Thanks for your help!


----------



## Rmartin (Feb 2, 2011)

You are very close. I'm certainly no expert, but here's a few issues I think you can improve on:

It looks out of focus. You may be in too close. Set up so there is plenty of background on all sides of your pen. Shoot in the highest quality. Then crop out the edges. Then optimize for web posting.

It's a little too dark, but you really don't need more light. Increase your exposure. I have found with my Canon the image looks brighter in the viewer than it does when I upload it.

Your pictures look very much like mine before I made the changes I'm suggesting. Here's one I took recently


----------



## OKLAHOMAN (Feb 2, 2011)

Hope you don't mind but I took the liberty to play with one of your photos.
Don't know if you have any photo software but you sometimes can take a fair photo and make it a good photo with just a little tweaking.
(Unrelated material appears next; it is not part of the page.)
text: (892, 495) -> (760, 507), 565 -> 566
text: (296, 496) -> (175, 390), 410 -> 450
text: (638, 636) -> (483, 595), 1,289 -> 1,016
Picasa 3 is a fee download.


----------



## AKPenTurner (Feb 3, 2011)

David, your photos are looking good. I would agree to try and work on the focus a little bit. The only other thing would be there is a crease in the fabric that the pen is on. Maybe that was intentional, whatever your opinion is on that, it's up to you. Now you get to start having fun playing with different backgrounds and techniques. Good luck!

BTW, where did you get the photo tent? I'm still thinking about getting one. That sounds like a pretty good deal...


----------



## AKPenTurner (Feb 3, 2011)

OKLAHOMAN said:


> Hope you don't mind but I took the liberty to play with one of your photos.
> Don't know if you have any photo software but you sometimes can take a fair photo and make it a good photo with just a little tweaking. Picasa 3 is a fee download.



You did good working with that photo, I like it...  Maybe I'll have to try Picasa 3. How much is the fee?:biggrin:


----------



## Mack C. (Feb 3, 2011)

AKPenTurner said:


> OKLAHOMAN said:
> 
> 
> > Hope you don't mind but I took the liberty to play with one of your photos.
> ...


----------



## Mack C. (Feb 3, 2011)

omb76 said:


> The pictures that I've been taking with my homemade light box have really been frustrating me. I've tried various ways improve them and finally broke down and bought a light tent kit. Found this one for a reasonable price - $90 w/ free shipping. Comes with the tent, 2 lights with stand and bulbs, 4 backdrops, camera stand, light covers, etc. So far it is a huge improvement over what I was able to do before. Now it's time for all you pro's to chime in and let me know what you think and what improvements need to be made.
> 
> 
> 
> ...


----------



## omb76 (Feb 3, 2011)

Thanks for all the tips guys!  I think I have the focus problem fixed.  I wasn't using the macro feature of the camera because I couldn't get close enough to the pen when the camera was on the tripod (can't zoom when using the macro), so I'll just move the pen closer to the camera.. duh.  My biggest challenge I think is getting the exposure and white balance set.  I would like to be able to have the picture turn out the same way that my eye sees it with no alterations.  Should be able to do that huh?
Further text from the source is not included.